PCRW receive lesson in economics

03/18/2014 11:16 AM

03/18/2014 11:17 AM

Loren Spivack, known as the “Free Market Warrior,” gave a lesson in economics recently to the Parker County Republican Women.

Before you nod off at the thought of a pile of statistics coming your way, this was not the typical supply and demand discussion, but one in Keynesian economics.

On Thursday, Spivack told a moderately-sized group of women that for the past 80 years, the United States had been experimenting with this form of economics.

“John Maynard Keynes, who back in the 30’s said if you have a problem with your economy, if it’s in a recession you can fix it how? By dumping lots of money into it,” Spivack said. “We’ve been doing this for 80 years not and it’s never worked.”

He said people confuse money with wealth, but that money is not wealth, money is a tool used to measure wealth.

“When we confuse that, we end up with bad economic policies,” Spivack said. “A clock is a tool that measures time. Is a clock the same as time? No. If we leave the clock alone it measures time, if we mess with it - it doesn’t do anything at all.”

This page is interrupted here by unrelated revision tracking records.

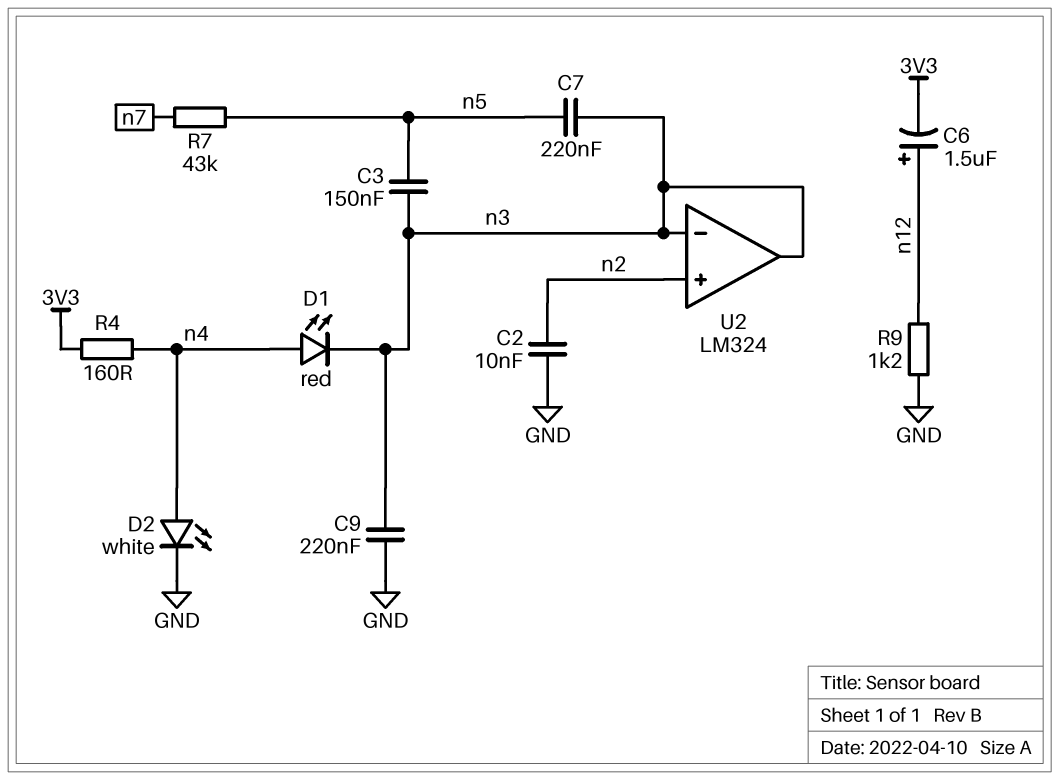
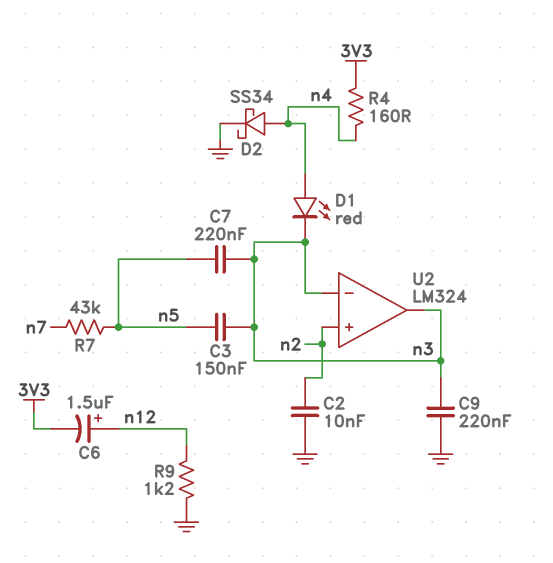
D2: LED white (A n4, K GND) -> schottky SS34 (A n4, K GND)

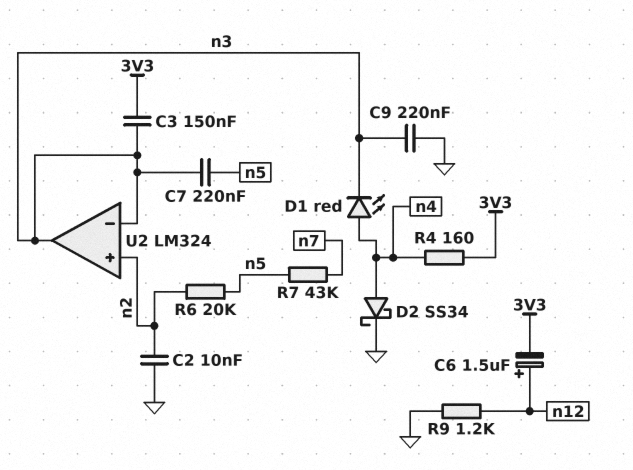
C3: 150nF (n3, n5) -> 150nF (3V3, n3)
R6: none -> 20k (n2, n5)

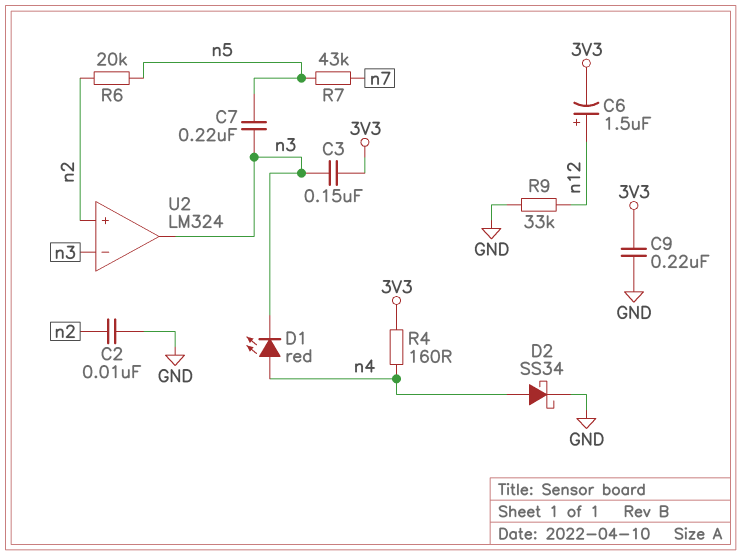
C9: 220nF (GND, n3) -> 220nF (3V3, GND)
R9: 1.2k (GND, n12) -> 33k (GND, n12)

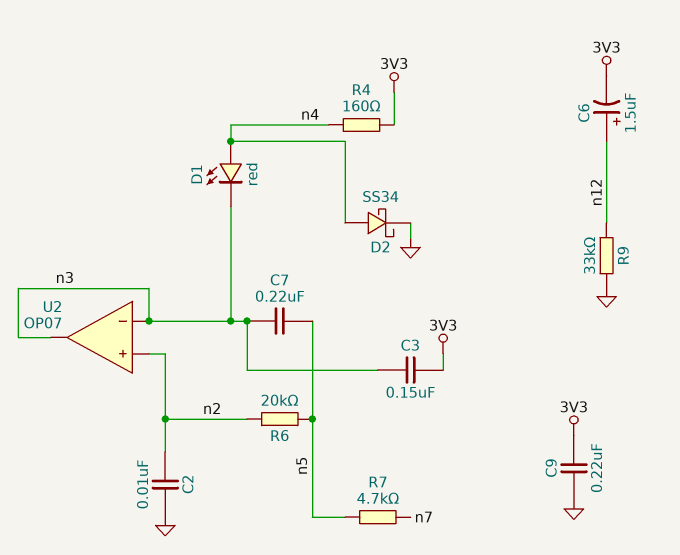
R7: 43k (n5, n7) -> 4.7k (n5, n7)
U2: LM324 -> OP07

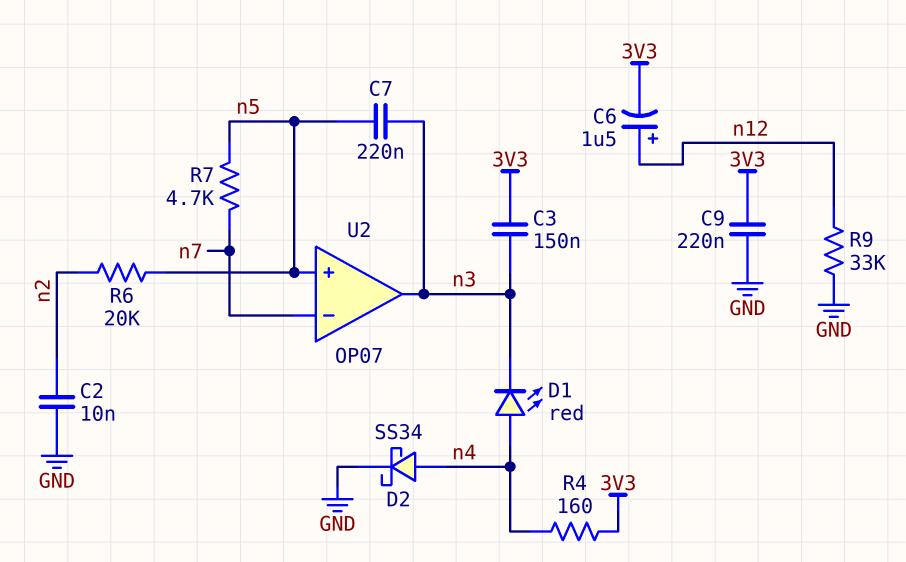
U2 pin in+: n2 -> n5
U2 pin in-: n3 -> n7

Spivack said if Keynes was right and the government, throwing a lot of money at the problem was the answer, then where does the money come from?

“There are only three places it can come: tax it, borrow it or print it,” Spivack said. “Taxing it really doesn’t make sense; in fact Keynes said not to raise taxes. His followers today have largely forgotten this but he said to cut taxes.”

He said that Keynes’ theory was to cut taxes, raise spending and that was how to fix the economy, that the key was “deficits.”

“Deficits are a good thing - the bigger the better,” he added. “This is the fifth anniversary of Obama’s stimulus and it has achieved nothing.”

Spivack said the problem with Keynes’ logic was that he was saying that government can stimulate the economy with borrowed money because they’re not taking it out - they’re putting it in.

“But where do you borrow the money from? Every dollar borrow must be lent,” Spivack said.

He said it usually involves people wanting to spend money they don’t have from the people who have money they don’t want to spend. Usually, there is a bank involved as a middle man.

“In the case of the government, it borrows so there is less money for anyone else to borrow - how could it be otherwise?” Spivack said.

He said to those attending that if they were worried that all the deficit was held by China, not to worry, that the U.S hadn’t “borrowed a nickle from them for years.”

“We are printing our entire federal deficit - all of it,” Spivack added. “The problem with that is if you make more of something, you reduce its value so in this case you destroy the value of the dollar.”

Spivack gave the example of the government of Zimbabwe, called Rhodesia in the early 60s. The country at the time was prospering, the value of their currency, slightly higher than the U.S. dollar. Today, a one trillion dollar bill can purchase a 24-ounce Pepsi.

He cited another example. In Cyprus, not long ago, the government took 10 percent of all revenue from every bank in the country to stabilize its economy.

“The U.S. government won’t be doing that, they have a much simpler way of doing it,” Spivack said. “Why take money out of the bank when you can print your own? They’re not going to take money out of the bank, they’re going to take the value out of the money.”

Spivack said that was what was wrong with America.

“We’ve become the richest country in the world and we’re on our way to becoming the poorest according to our balance sheet,” Spivack said. “We’ve forgotten the basic of economics, it’s about what we produce, what we create and how we innovate.”